Считая развитие социума процессом во многом автоматическим, Крозье, однако, не отказывается от роли в нем сознательного начала. И в этом отношении его с полным правом можно причислить к стану психоэволюционистов с их лозунгом “направленной эволюции”. В самом деле, концепция Крозье вовсе не ограничивается односторонней натурализацией социальных сил и факторов в ущерб пониманию истории как процесса человеческой активности. Он подчеркивает, что общество является “человеческим артефактом”, признает значение регуляций и вообще управления, а также роли социальной организации общества. И наконец, он выступает как сторонник реформирования современного положения вещей.

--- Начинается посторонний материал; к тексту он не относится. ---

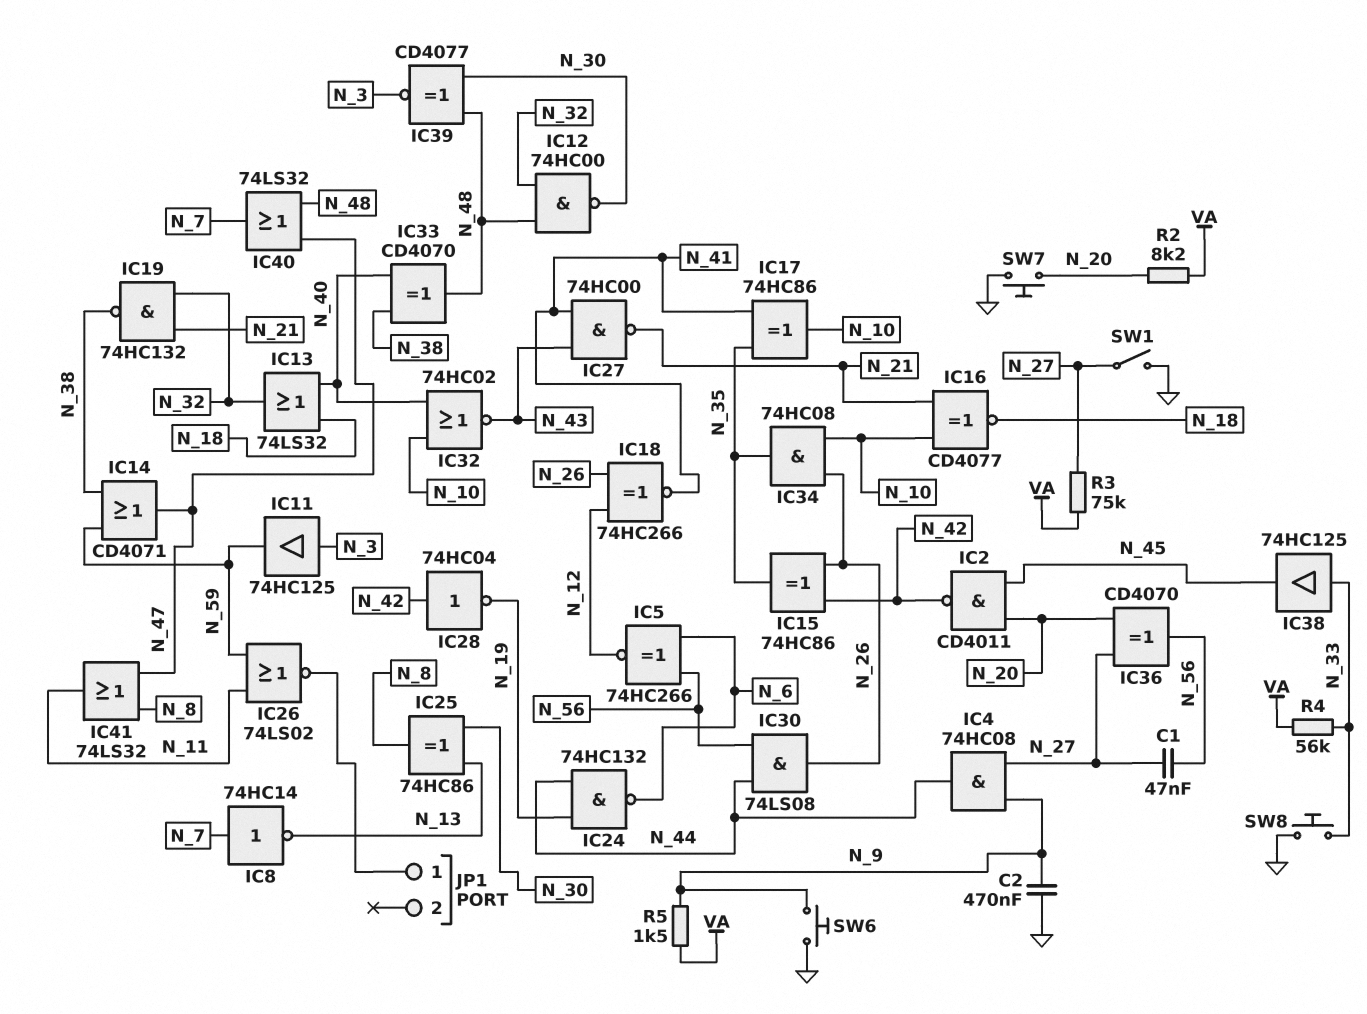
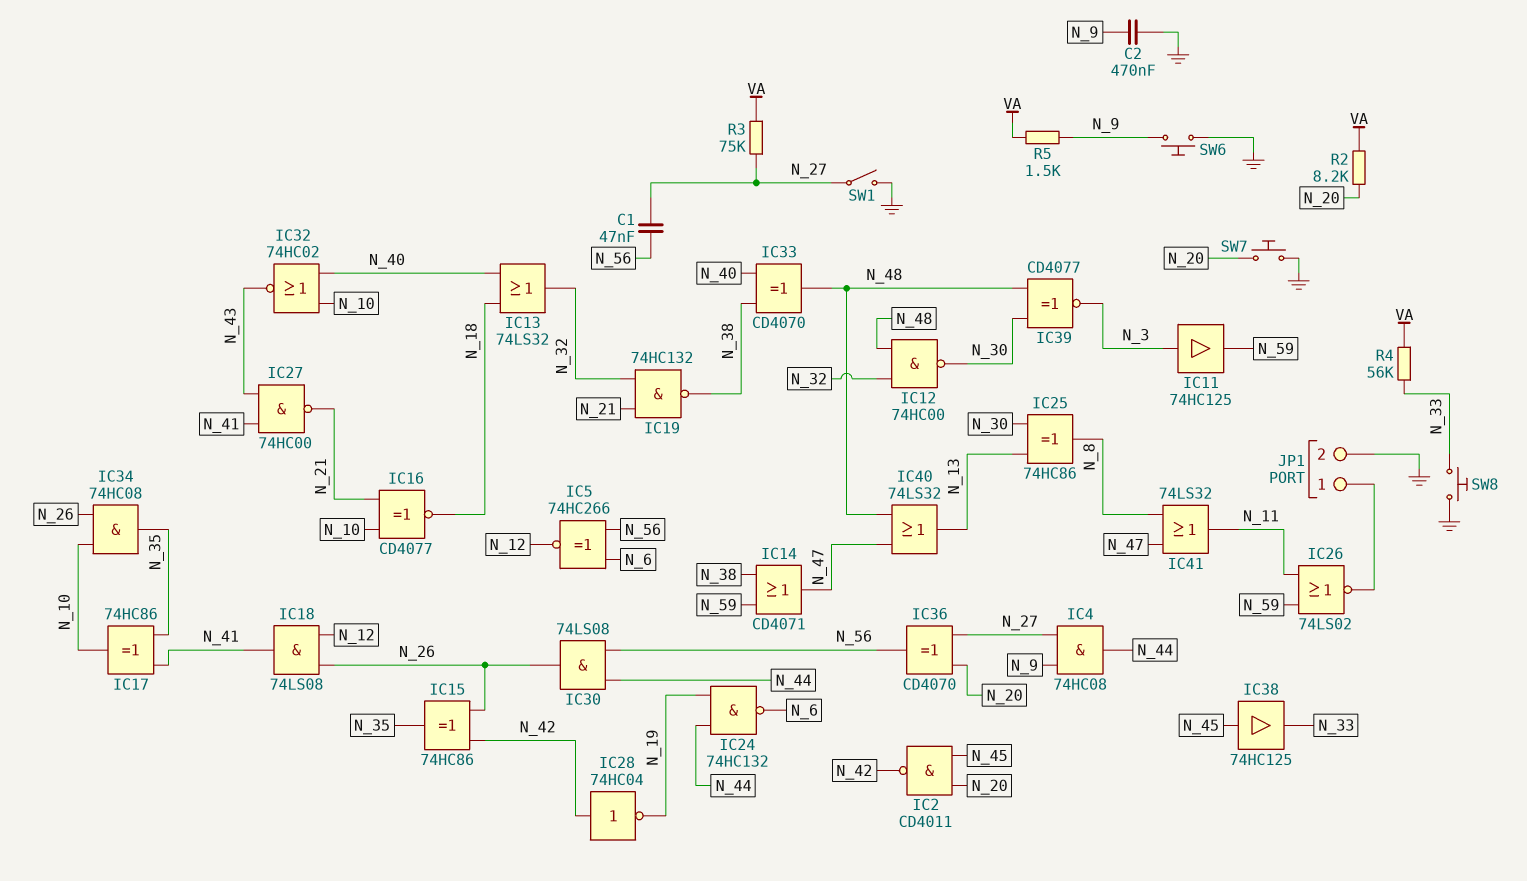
IC8: NOT 74HC14 (in N_7, out N_13) -> none
IC18: XNOR 74HC266 (in N_12, in N_26, out N_41) -> AND 74LS08 (in N_12, in N_26, out N_41)
IC38: buffer 74HC125 (in N_33, out N_45) -> buffer 74HC125 (in N_45, out N_33)
IC40: OR 74LS32 (in N_47, in N_48, out N_7) -> OR 74LS32 (in N_47, in N_48, out N_13)
JP1 pin 2: none -> GND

Колебание крозьеровского эволюционизма между двумя его формами — натуралистической и психологической — вовсе не является антагонистическим противоречием его теории и методологии и вполне укладывается в логику истории западной социологии. Переориентация на психологическое объяснение социальных процессов отнюдь не требует немедленного разрыва с идеями натуралистической школы. Речь идет только о том, чтобы “дополнить” эволюционную схему изучением психологических механизмов развития и функционирования общества. В концепции кризиса общества Крозье слияние этих ведущих идей претворилось в своеобразный синтез, названный им культурно-организационным анализом французского бюрократического общества. И надо отдать должное методологии функционализма в целом — она оказалась весьма эффективной при исследовании такой замкнутой подсистемы общества, какой является бюрократическая система.